L'économie de l'île repose également sur l'agriculture et son climat permet la culture de nombreux oliviers, dont les familles d'agriculteurs récoltent les fruits en automne, de grenadiers, de palmiers-dattiers[98], de figuiers, de pommiers, d'amandiers, de figuiers de Barbarie aux fruits épineux qui bordent les routes (souvent plantés sur les haies appelées tabias à titre de protection), de la vigne et de légumes et de certaines céréales. Les revenus des palmiers et oliviers représentant à eux seuls 64 % du total des productions agricoles. On recense en 1963, 497 000 oliviers, alors qu'il n'y en avait que 394 500 en 1929, mais aussi 52 000 oliviers sauvages ou zabbous[99] qui, devenus à la mode, commencent à être arrachés pour être transplantés hors de l'île.

Au sein du menzel, la famille a en général un ou deux chiens de garde, un ou plusieurs chats qui se chargent de protéger le grenier contre les souris[38], quelques poules pour les œufs et la viande et quelques chèvres et moutons pour le lait, le petit-lait (l'ban), le lait caillé (raieb), le fromage (rigouta et jebna), la viande, la laine ou les peaux. Elle a aussi un âne ou un mulet et éventuellement une charrette ainsi qu'un chameau pour le travail de la terre (labour et irrigation) et le transport des biens et marchandises ainsi que celui des humains. S'il en a les moyens, le Djerbien possède une sénia, verger d'arbres fruitiers irrigué et clôturé mais ne comportant pas en général d'habitation.
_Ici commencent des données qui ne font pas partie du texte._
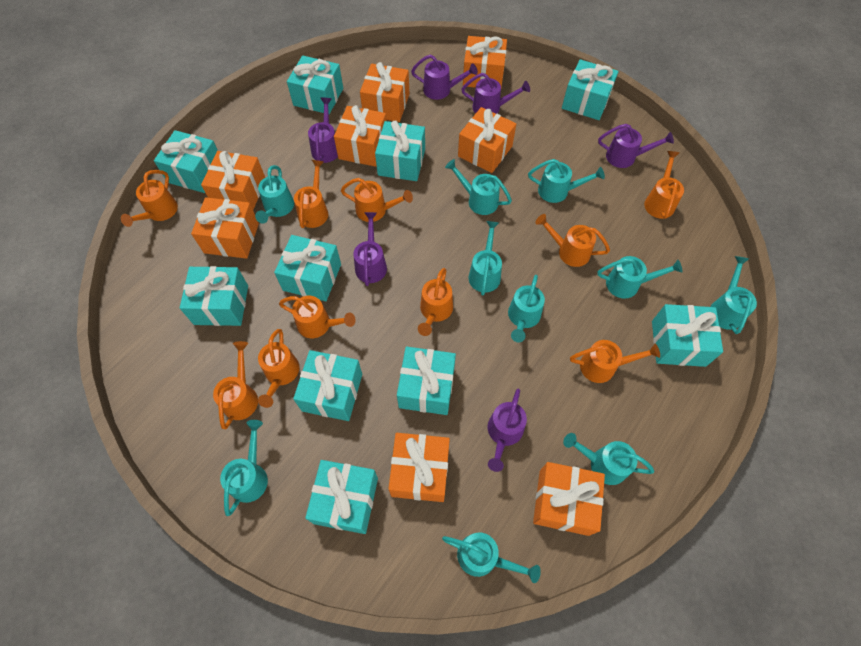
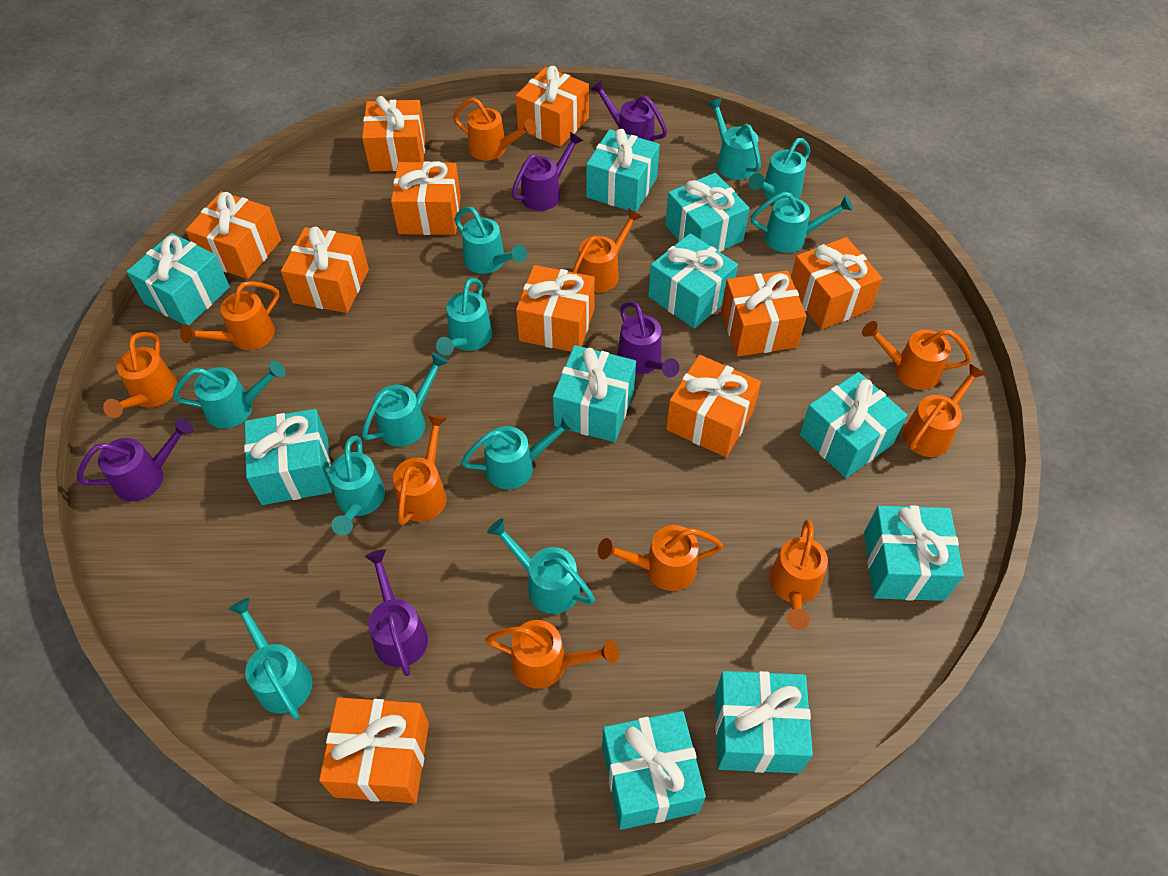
orange gift: 8 -> 10
purple watering can: 6 -> 5
turquoise watering can: 10 -> 11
Mais le plus souvent, il possède un jnan, verger non irrigué, un potager et un champ pour produire ses propres céréales (blé dans les zones d'eau douce, orge, sorgho et lentilles sur le reste de l'île). La frawa est un autre type d'exploitation agricole plantée d'oliviers. Avant les années 1960, le Djerbien vivait souvent en autarcie presque totale et n'achetait au marché que le minimum nécéssaire : sel, sucre, thé et café[100], certaines épices et quelques autres articles.
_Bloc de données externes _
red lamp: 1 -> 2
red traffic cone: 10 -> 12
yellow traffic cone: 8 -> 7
Puits actionné par un chameau
Puits actionné par un chameau

Pour l'irrigation traditionelle, c'est la canalisation dite seguia qui est utilisée : l'eau est déversée dans un grand bassin par un delou (outre en cuir) qui plonge dans le puits au moyen d'une corde tirée le plus souvent par un chameau, la course en pente de l'animal correspondant à la profondeur du puits[101] ; le champ est divisé en petits carrés (jadouel) délimités par des talus de sable ; de petites ouvertures y sont pratiquées pour laisser passer l'eau ruisselant de la seguia[35]. Une fois le jadouel plein d'eau, l'ouverture est refermée et l'eau dirigée vers le jadouel suivant. L'eau souterraine est le plus souvent saumâtre et ne permet que certaines cultures (orge, sorgho et lentilles) et la fertilité des champs dépend aussi bien de l'ardeur au travail du propriétaire et de sa famille que de la qualité (niveau de salinité) des eaux d'irrigation. Les champs sont le plus souvent délimités à l'extérieur par de hautes levées de terre appelées (tabia) surmontées de cactus ou de figuier de Barbarie voire d'agave ou d'aloès. Ces tabias servent certes à abriter les menzels des regards mais surtout à protéger les enclos contre l'érosion éolienne[102].

Vers 1940, on comptait à Djerba 520 000 palmiers, 375 000 oliviers, 160 000 arbres fruitiers divers (pommiers, poiriers, figuiers, pêchers, orangers, citronniers, abricotiers, grenadiers, amandiers, etc.) et 650 000 pieds de vigne. Il n'existait pas de vrai pâturage et l'élevage était assez réduit[103]. En 1938, 31 % de la population adulte vivait des activités agricoles, cette proportion tombant à 25 % en 1956 puis 17 % en 1962[104]. Ce taux est encore plus bas de nos jours.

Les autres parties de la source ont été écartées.